Ziyaret kapsamında öğrenciler, Roma İmparatorluğu döneminin ekonomik gücünü ve kültürel zenginliğini yansıtan Stoa ve Bedesten gibi anıtsal yapıların tarihsel önemi hakkında Kazı Başkanı Prof. Dr. Fatma Bağdatlı Çam’dan detaylı bilgiler aldı.
BARÜ tarafından 2024 yılından itibaren Kültür ve Turizm Bakanlığı adına sürdürülen kazı çalışmaları, milattan önce 300’lerden bu yana varlığını sürdüren Amastris Antik Kenti’nin geçmişine ışık tutuyor. Öğrenciler, kazı alanında yürütülen bilimsel çalışmaları yerinde gözlemleyerek, antik kentin adım adım gün yüzüne çıkarılışına tanıklık etme fırsatı buldu.

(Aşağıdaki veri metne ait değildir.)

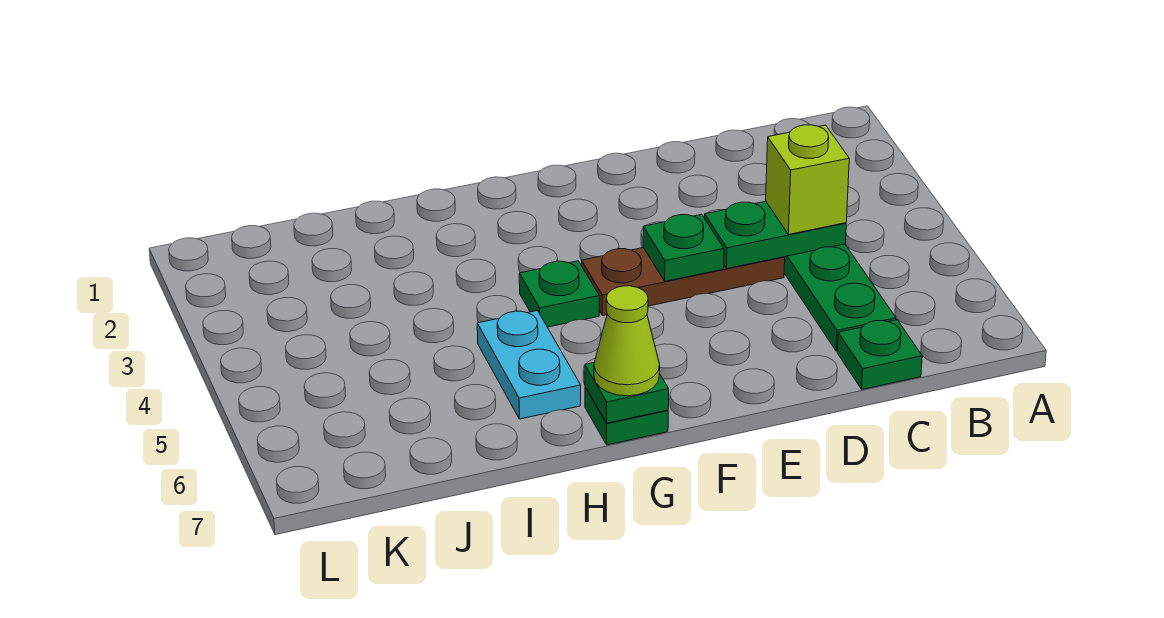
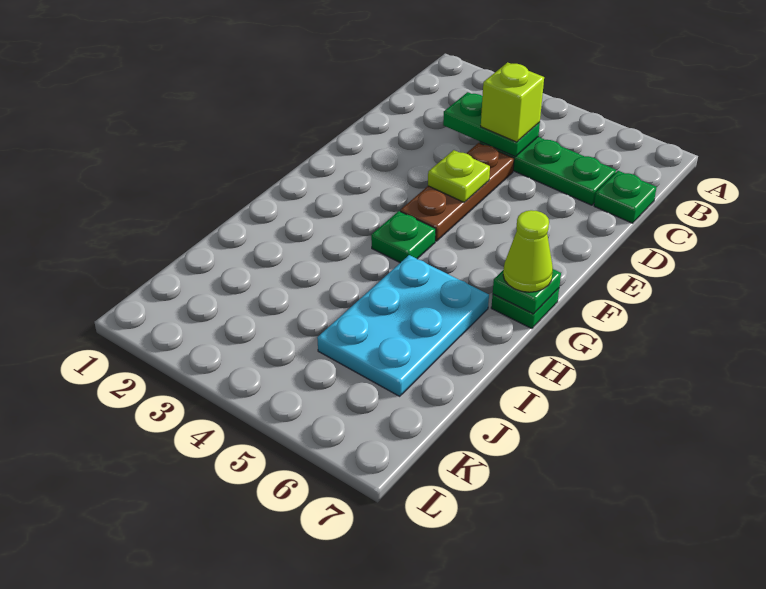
green plate C4:D4 level 2 -> green plate C3:C4 level 2
green plate E4 level 2 -> lime plate E4 level 2
cyan plate H5:H6 level 1 -> cyan plate H5:J6 level 1

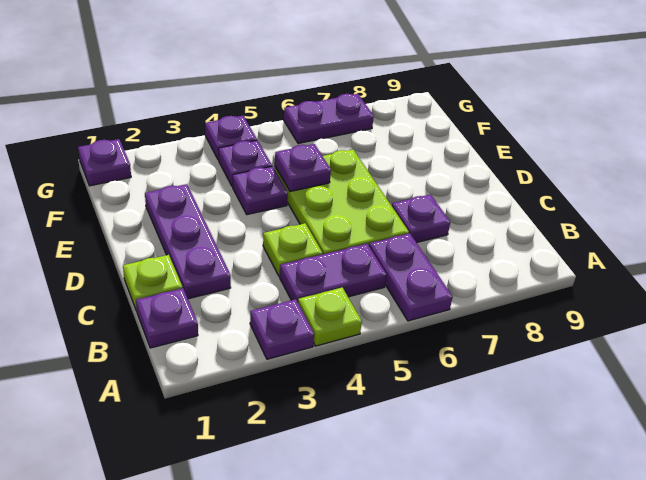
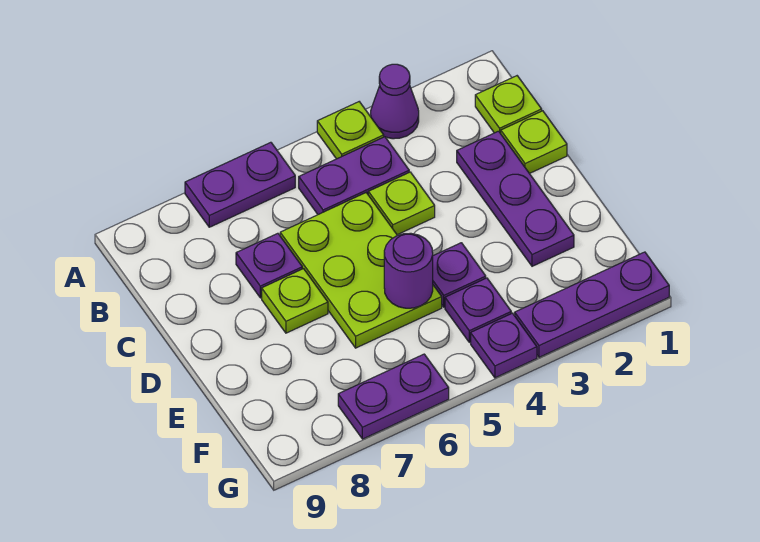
purple plate A3 level 1 -> purple cone A3 level 1
purple plate A6:B6 level 1 -> purple plate A6:A7 level 1
purple plate B1 level 1 -> lime plate B1 level 1
none -> lime plate D7 level 1
purple plate E5 level 2 -> purple round brick E5 level 2
purple plate G1 level 1 -> purple plate G1:G3 level 1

Anıtsal Stoa: Amasra’nın Tarihsel Derinliğinin Kanıtı

Prof. Dr. Fatma Bağdatlı Çam rehberliğinde gerçekleştirilen incelemelerde öğrenciler, mermerden inşa edilmiş Stoa yapısının, Roma İmparatorluk Dönemi’ne ait ve günümüze kadar ayakta kalmayı başaran nadir örneklerden biri olduğunu öğrendi. 
Amasra’nın Geleceği: Ayağa Kalkacak Bir Antik Kent

Kazı alanındaki incelemeler sırasında, tapu-kadastro ve harita mühendisliği disiplinlerinin kültürel mirasın belgelenmesi ve korunmasındaki rolüne de dikkat çekildi. Öğrencilere, arkeolojik alanlarda yürütülen ölçme, haritalama ve sınır belirleme süreçlerinde kullanılan çağdaş teknikler tanıtıldı. Bu çalışmaların, mülkiyet verileriyle kültürel mirasın sürdürülebilir yönetimi arasındaki güçlü ilişkiye işaret ettiği vurgulandı.

Yapılan açıklamalarda, haritacılık ve kadastro uygulamalarının kültürel miras alanlarının belgelenmesi açısından büyük önem taşıdığı, iki alanın birbirini tamamlayan nitelikte olduğu ve disiplinler arası iş birliğinin ülkemizin tarihi değerlerinin korunmasına önemli katkılar sunduğu ifade edildi. Kazı çalışmaları titizlikle sürdürülürken hedef, Amasra’nın gelecekte Efes veya Aphrodisias gibi tamamen ortaya çıkarılmış, ziyaretçilere açık bir antik kent haline gelmesidir. BARÜ'nün bilimsel katkılarıyla sürdürülen bu çalışmalar, hem bölgenin kültürel mirasına ışık tutmakta hem de öğrencilere uygulamalı arkeolojik deneyim kazandırmaktadır.

Ziyaretin ardından Tapu ve Kadastro Bölümü öğretim elemanı Öğr. Gör. Dr. Eren Gürsoy Özdemir, kazı çalışmasına katkı sunan kurum ve kişilere teşekkür ederek şu ifadeleri kullandı: “Kültür ve Turizm Bakanlığı’nın izin ve destekleriyle yürütülen bu değerli kazı çalışmalarına ev sahipliği yapan Bartın Üniversitesi’mize, kazı başkanı Prof. Dr. Fatma Bağdatlı Çam ve ekibine öğrencilerimize gösterdikleri yakın ilgi ve paylaştıkları kıymetli bilgiler için içtenlikle teşekkür ediyorum. Bu tür saha çalışmaları, öğrencilerimizin mesleki perspektiflerini geliştiren, kültürel mirasın korunmasına yönelik farkındalıklarını artıran ve teorik bilgilerini uygulama fırsatı sunan son derece anlamlı deneyimlerdir.”

Teknik gezi, öğrencilerin antik kentin kültürel miras alanlarında gerçekleştirdiği toplu fotoğraf çekimleriyle son buldu.